En el documento que consta en el sistema de la Asamblea Nacional, en cambio, se habla de ciberacoso. En el texto se lee: “Se entenderá como violencia digital o ciberacoso aquellas acciones repetitivas o no en las que una persona, a través de medios electrónicos, digitales o virtuales, realice acciones de hostigamiento, persecución, acecho, intimidación, amenazas, humillación, difamación o cualquier forma de acoso hacia otra persona, afectando su integridad física, psíquica, emocional o su derecho a la intimidad y privacidad, dichas acciones serán sancionadas con pena privativa de libertad de uno a tres años”.
Se agrega: “Si estas acciones provocan en la víctima alteraciones en su vida cotidiana, como cambios en sus rutinas, actividades, lugares de trabajo o estudio, o generan temor por su seguridad o la de su entorno familiar, la pena será de tres a cinco años”.
La explicación de Garzón fue que es necesario nombrar todos los tipos de violencia porque, de lo contrario, no existen. “También presenté una reforma para tipificar violencia vicaria y feminicidio porque las mujeres las sufrimos. Ninguna propuesta trabajada por mí se hizo en solitario o salió de alguna oficina. Ciberacoso es causa de suicidio, de violencia en las aulas universitarias, en los trabajos, etc.”.
Diferentes documentos pero una misma sanción
El punto de mayor controversia radica en que el artículo menciona la difamación y establece una pena privativa de libertad, lo que ha generado preocupación más allá de la autoría del proyecto de ley. EXPRESO se contactó con Garzón, quien explicó:
“El cometimiento del delito estaba en lo reiterativo. Si se suma el contexto machista, la Inteligencia Artificial (IA) y lo demás podía volverse reiterativo. Decimos que no es sancionatorio porque no nos estamos inventando una pena por fuera de lo que ya existe”.

Gissela Garzón fue asambleísta por Revolución Ciudadana en el periodo derivado de la muerte cruzada decretada por el expresidente Guillermo Lasso.
También indicó que se especificó que no solo se sanciona, por ejemplo, la filtración de un contenido íntimo, sino el acoso en su conjunto, incluyendo mensajes de WhatsApp o publicaciones en redes sociales.
“Cuando lo estábamos estudiando, a mí me parecía que queda corto. Lo que hicimos fue que, en conjunto con la Secretaría de Mujeres de México, ver cómo estaba allá aterrizado ese tema. Y era bastante corto; solo generar un tipo penal con enfoque de género y ponerlo para que sirva como agravante”, explicó.
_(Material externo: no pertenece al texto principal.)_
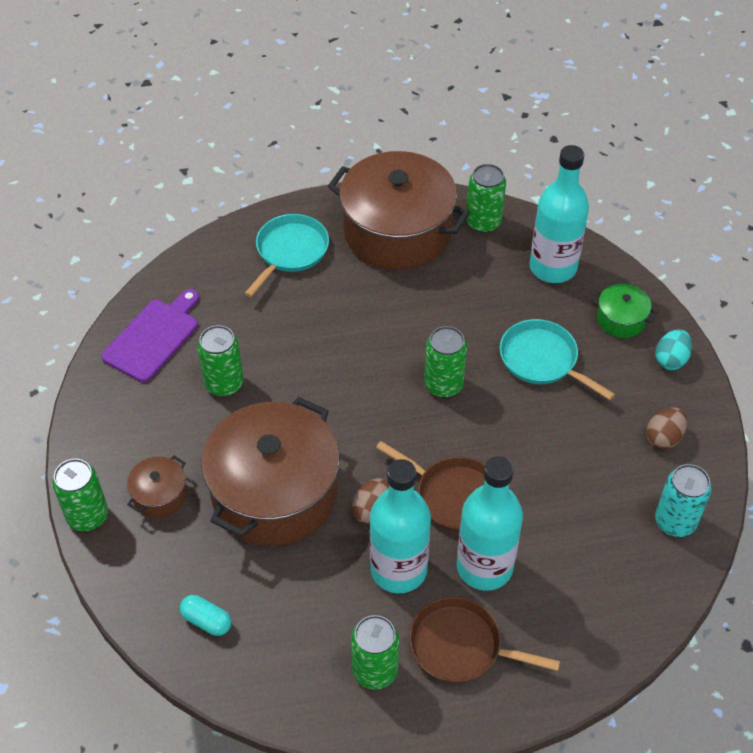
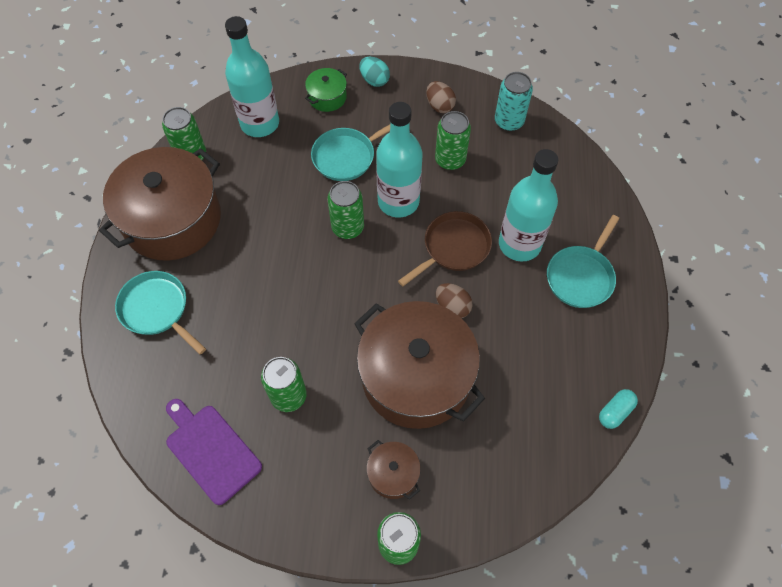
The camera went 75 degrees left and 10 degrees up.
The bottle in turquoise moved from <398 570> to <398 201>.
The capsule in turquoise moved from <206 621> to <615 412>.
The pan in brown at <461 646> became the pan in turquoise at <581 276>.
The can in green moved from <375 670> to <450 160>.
Con ello, según la exlegisladora, el delito por el cual se determina una pena no es únicamente el ciberacoso, sino que, “en el contexto de violencia puede pasar que un femicida o la familia del femicida acose a la familia de la víctima”.
Sobre el posible alcance a impedimentos para el cuestionamiento o críticas a funcionarias públicas, Garzón dijo que la reforma se circunscribe a una perspectiva de género y no se incluye la violencia digital y un paraguas tan amplio que pueda vulnerar la libertad de expresión.
¿Qué pasará ahora?
El futuro de la reforma parece definido, al menos desde el lado de ADN en la Asamblea. Centeno señaló: “No es iniciativa de nuestra bancada y no llegará al Pleno con esa redacción. Lo que sí vamos a empujar son las reformas penales contra el narco, justo las que los mismos de siempre se dedican a bloquear”.